Recently, the SAT was under threat from Canadian diplomats who, while completely unable to staff a small funeral cortege let alone fill those SAT positions with capable members from their own ranks, nonetheless regard capacity-building as their shtick and resented the access to Afghans that these mere soldiers had earned, and so were bent on scuttling the team.
It was in this context my friend wrote, "Canadian values of humility and assistance, which are emblematic of the SAT team, might very well be sacrificed on the altar of vanity, envy and perceived competition. It is no wonder that our allies sometimes raise an eyebrow with respect to Canada. It is equally wondrous that we permit such rivalries to make a great nation small."
So it is also with Lord Black, I think.
In this country, we like our larger-than-life figures (especially if they are rich and powerful) to be modest, on the quiet side, to have dull and equally quiet spouses and preferably to make nice with us regular types. Lord Black is hardly cut from that cloth. He went quietly into no night, a trait exemplified by his fight with the then-sitting prime minister, Jean Chrétien, over his British peerage, best described as a classic pissing match.
In that shemozzle, there was no one smaller-minded than Mr.
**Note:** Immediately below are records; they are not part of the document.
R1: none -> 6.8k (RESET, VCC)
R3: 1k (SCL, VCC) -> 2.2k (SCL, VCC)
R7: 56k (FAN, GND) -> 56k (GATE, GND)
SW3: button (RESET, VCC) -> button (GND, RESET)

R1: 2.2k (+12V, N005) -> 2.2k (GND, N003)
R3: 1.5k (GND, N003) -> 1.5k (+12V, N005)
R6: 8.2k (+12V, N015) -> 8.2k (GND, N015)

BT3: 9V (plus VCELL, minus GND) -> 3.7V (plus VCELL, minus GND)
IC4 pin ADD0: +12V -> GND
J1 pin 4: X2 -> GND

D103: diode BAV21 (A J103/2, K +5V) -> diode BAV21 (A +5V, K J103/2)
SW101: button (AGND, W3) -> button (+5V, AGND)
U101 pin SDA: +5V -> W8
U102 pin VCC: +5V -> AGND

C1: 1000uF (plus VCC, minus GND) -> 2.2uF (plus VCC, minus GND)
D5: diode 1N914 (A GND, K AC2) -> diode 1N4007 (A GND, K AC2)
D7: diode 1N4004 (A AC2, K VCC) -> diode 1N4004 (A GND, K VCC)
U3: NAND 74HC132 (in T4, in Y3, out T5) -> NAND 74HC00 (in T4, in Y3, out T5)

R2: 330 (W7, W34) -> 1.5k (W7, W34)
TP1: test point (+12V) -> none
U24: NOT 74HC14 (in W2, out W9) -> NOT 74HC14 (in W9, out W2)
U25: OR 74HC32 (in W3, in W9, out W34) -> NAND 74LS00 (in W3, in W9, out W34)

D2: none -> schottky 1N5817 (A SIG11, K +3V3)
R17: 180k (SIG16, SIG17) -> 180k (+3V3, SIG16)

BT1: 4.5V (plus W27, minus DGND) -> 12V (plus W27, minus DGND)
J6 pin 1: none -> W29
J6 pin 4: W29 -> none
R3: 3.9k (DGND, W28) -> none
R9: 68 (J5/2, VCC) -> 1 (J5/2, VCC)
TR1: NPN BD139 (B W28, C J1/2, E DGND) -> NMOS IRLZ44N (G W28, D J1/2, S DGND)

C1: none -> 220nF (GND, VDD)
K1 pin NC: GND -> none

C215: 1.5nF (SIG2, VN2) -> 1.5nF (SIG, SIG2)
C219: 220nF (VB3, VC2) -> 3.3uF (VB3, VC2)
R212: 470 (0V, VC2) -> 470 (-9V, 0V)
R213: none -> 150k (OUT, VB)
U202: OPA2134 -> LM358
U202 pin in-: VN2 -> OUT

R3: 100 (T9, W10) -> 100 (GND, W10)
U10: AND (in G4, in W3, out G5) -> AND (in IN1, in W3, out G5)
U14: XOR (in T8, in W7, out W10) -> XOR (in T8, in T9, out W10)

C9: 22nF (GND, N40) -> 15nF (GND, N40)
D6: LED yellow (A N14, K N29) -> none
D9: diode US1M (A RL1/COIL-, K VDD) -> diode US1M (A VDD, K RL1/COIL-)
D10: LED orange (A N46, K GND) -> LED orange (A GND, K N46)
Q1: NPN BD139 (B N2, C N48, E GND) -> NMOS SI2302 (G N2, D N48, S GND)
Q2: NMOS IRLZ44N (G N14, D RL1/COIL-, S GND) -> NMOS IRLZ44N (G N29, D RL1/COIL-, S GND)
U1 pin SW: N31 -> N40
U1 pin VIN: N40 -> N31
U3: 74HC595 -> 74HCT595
Chrétien, who used the little-known Nickle Resolution of 1919 (whereby the Canadian Parliament determined the Queen shouldn't confer such honours on Canadians) to deny the man whose newspaper had been such a thorn in his side. But the fellow who lost in the all-important court of public opinion (as well as in the Ontario Court of Appeal) wasn't the self-styled little guy from Shawinigan but the brash press baron, who gave up his Canadian citizenship in order to accept the peerage, a decision that came back to bite him in the rear when he was convicted in Chicago last summer and found himself unable to seek a transfer to a kindlier Canadian prison.
All of which is to say, I think the reason I didn't want to go to Coleman was because I didn't relish the prospect of seeing Lord Black, my former employer at the Post, being humiliated. Silly me: What could I have been thinking? He wasn't humiliated. He was proud, stubborn, flawed, brave and unbowed. Good for him.
I hope he starts up a little paper in the joint.